Saturday, April 25, 2020

Overly Optimistic Mortality Scenario Distorted Pandemic Response


Turns out the Trump regime's relying on -- and selling -- an overly- optimistic model of coronavirus spread is yet another bungle that will extend the life of the pandemic:
As coronavirus cases climbed daily by the thousands and the nation entered its second month of an economic standstill, President Donald Trump latched onto a sign of hope: A pandemic model closely followed by political leaders and public health specialists projected the virus would kill as few as 60,000 Americans, a figure far below what officials previously feared. [snip]
Trump swiftly adopted the projection from the University of Washington’s Institute for Health Metrics and Evaluation as his newest measure of success — while top administration health officials including infectious disease expert Anthony Fauci and coronavirus response coordinator Deborah Birx touted the lower figure as a clear indication the U.S. was winning its fight with the disease.
“It looks like we’ll be at about a 60,000 mark, which is 40,000 less than the lowest number thought of,” Trump said during a news briefing on Sunday, April 19, adding the next day that “the low number was supposed to be 100,000 people. We could end up at 50 to 60.”
That’s not going to happen.
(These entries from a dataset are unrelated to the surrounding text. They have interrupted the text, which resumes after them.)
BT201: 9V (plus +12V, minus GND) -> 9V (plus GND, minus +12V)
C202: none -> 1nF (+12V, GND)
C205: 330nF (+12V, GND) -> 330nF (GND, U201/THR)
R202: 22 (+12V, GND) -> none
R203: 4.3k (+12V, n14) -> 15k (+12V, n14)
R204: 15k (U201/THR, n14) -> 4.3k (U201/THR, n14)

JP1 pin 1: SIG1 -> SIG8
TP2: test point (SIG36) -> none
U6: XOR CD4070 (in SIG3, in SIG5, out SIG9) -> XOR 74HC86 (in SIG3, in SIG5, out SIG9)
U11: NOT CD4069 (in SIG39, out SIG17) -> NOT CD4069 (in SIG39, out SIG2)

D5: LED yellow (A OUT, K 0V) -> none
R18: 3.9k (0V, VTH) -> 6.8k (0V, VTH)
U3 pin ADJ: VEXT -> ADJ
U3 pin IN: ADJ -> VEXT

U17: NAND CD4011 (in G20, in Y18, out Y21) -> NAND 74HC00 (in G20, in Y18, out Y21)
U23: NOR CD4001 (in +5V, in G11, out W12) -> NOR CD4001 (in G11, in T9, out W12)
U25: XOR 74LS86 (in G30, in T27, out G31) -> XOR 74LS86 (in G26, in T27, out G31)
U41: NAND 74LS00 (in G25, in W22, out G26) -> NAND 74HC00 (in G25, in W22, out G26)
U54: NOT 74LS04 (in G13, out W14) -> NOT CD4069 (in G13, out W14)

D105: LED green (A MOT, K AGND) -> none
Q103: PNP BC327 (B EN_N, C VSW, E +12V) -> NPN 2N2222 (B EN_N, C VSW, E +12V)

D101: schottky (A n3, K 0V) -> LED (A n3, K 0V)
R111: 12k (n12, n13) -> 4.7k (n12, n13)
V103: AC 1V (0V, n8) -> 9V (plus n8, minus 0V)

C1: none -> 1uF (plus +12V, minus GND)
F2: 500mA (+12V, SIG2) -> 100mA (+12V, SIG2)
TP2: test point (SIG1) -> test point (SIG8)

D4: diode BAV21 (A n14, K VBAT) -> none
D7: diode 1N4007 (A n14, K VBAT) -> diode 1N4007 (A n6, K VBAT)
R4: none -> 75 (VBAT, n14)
More than 50,000 Americans are dead from the coronavirus already, following several days during which the nation’s death toll routinely topped 2,000. The U.S. is now expected to blow past the 60,000 mark around the beginning of May, earlier than the IHME model had projected and with less of the dramatic leveling-off that its forecast had initially baked in. (our emphasis)
The article details how important it is for policy makers (if you can call some of the crackpots and hacks in the Trump regime that) not to rely too heavily on specific models, particularly ones offering the rosiest scenarios, when making decisions about a virus that no one really understands fully, much less has a grip on.